A 77-year-old Michigan barber said he won’t stop working “unless he is tasered by the police or Jesus Christ himself walks in” and will continue defying Gov. Gretchen Whitmer’s executive orders.
Karl Manke, owner of Karl Manke’s Barber & Beauty Shop in Owosso, has remained open despite the stay-at-home order.
Manke told ABC 12 he reopened after unemployment benefits were denied three times.
He has been cited for violating the shutdown order, and supporters have stepped up to pay the fines.
On Friday, state police showed up with an order from Whitmer’s administration to close.
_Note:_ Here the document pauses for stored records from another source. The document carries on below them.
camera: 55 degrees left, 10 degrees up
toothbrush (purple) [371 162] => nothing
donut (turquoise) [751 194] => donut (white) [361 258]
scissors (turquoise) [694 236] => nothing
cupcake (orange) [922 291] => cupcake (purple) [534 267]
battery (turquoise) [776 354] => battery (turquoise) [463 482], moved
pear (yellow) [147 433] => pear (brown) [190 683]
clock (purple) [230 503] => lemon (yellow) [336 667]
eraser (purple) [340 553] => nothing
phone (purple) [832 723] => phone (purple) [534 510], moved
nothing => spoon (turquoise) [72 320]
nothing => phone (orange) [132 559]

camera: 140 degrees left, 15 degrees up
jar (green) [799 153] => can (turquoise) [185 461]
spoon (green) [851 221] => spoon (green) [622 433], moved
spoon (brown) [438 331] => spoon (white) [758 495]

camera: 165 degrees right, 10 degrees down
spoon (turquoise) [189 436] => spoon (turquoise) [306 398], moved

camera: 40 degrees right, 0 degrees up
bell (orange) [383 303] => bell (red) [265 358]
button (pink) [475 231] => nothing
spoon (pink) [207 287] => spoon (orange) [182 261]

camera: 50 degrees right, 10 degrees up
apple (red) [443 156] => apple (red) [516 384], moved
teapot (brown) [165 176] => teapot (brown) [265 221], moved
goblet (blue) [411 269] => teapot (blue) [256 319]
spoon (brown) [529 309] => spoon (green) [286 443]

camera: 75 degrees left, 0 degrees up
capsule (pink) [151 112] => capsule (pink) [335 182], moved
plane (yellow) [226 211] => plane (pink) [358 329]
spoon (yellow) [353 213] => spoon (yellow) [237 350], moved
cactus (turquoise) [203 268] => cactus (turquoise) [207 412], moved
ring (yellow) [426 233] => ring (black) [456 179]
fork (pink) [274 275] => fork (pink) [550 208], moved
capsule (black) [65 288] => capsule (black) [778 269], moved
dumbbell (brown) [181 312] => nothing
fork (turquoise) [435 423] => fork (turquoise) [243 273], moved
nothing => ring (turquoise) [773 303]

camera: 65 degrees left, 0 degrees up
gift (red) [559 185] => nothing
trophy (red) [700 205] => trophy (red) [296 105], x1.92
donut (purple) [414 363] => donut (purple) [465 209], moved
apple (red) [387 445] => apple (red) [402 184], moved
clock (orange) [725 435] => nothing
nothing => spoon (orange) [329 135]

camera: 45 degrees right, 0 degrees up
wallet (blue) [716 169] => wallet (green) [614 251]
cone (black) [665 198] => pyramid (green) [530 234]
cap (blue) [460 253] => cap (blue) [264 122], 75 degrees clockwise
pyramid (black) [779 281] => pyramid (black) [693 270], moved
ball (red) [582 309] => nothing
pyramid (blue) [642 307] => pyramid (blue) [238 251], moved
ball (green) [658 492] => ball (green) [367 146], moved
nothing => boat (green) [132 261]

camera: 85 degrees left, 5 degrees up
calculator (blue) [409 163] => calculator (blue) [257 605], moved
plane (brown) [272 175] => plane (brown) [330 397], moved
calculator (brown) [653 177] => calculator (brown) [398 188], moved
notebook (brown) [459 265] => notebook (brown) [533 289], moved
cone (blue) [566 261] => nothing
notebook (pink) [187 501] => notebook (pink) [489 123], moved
“Today Michigan Department of Health and Human Services Director Robert Gordon acted under the authority granted to him by state law to issue an order that is necessary to correct conditions that pose an imminent threat to the health or lives of people in Michigan,” the department said in a statement to NBC 25.
“The order requires Karl Manke’s Barbershop in Shiawassee County, which overtly defied Gov. Gretchen Whitmer’s order, to immediately close to the public.”
Despite the legal threats, Manke vowed to stay open as long as he can.
“Whatever way it is, they’re going to have to drag me kicking and screaming out of this building,” he told ABC 12.
“If the barbershop does not comply with the order, the state will ask a judge in Shiawassee Circuit Court to issue a temporary restraining order,” the department said. “If such an order is issued and the barbershop owner fails to comply, he can be held in contempt of court.”
Michigan Attorney General Dana Nessel also weighed in:
Mr. Manke was given every opportunity to voluntarily comply with the Governor’s Executive Order and the order of the Michigan Department of Health & Human Services Director. As a result of his continued operation, today his business was deemed an imminent danger to the public health and ordered to be shut down by the DHHS Director. If he refuses, the Department of Attorney General will request an order from the Shiawassee County Circuit Court on Monday to close his business. Mr. Manke’s actions are not a display of harmless civil disobedience. His actions are counterproductive to the collective effort businesses and communities everywhere have made to slow the spread of COVID-19, and by opening the doors to his business, he’s putting the lives of many more Michiganders at risk.
“I just couldn’t live with myself if I didn’t do that,” Manke told radio host Steve Gruber about continuing to work.
“I don’t care really if I have to spend all of the money I’m making right now to pay my fine, it’s worth it,” he said.
He said he will only leave “if they drag me out in the street or Jesus comes.”
Manke said he has fielded calls from other barbers about what to do.
“You have to have courage,” he said.
Manke’s attorney, Bill Amadeo, told The Argus-Press that his client would be seeking a jury trial.
Amadeo said Manke would be pleading “not guilty” during a June 6th court hearing.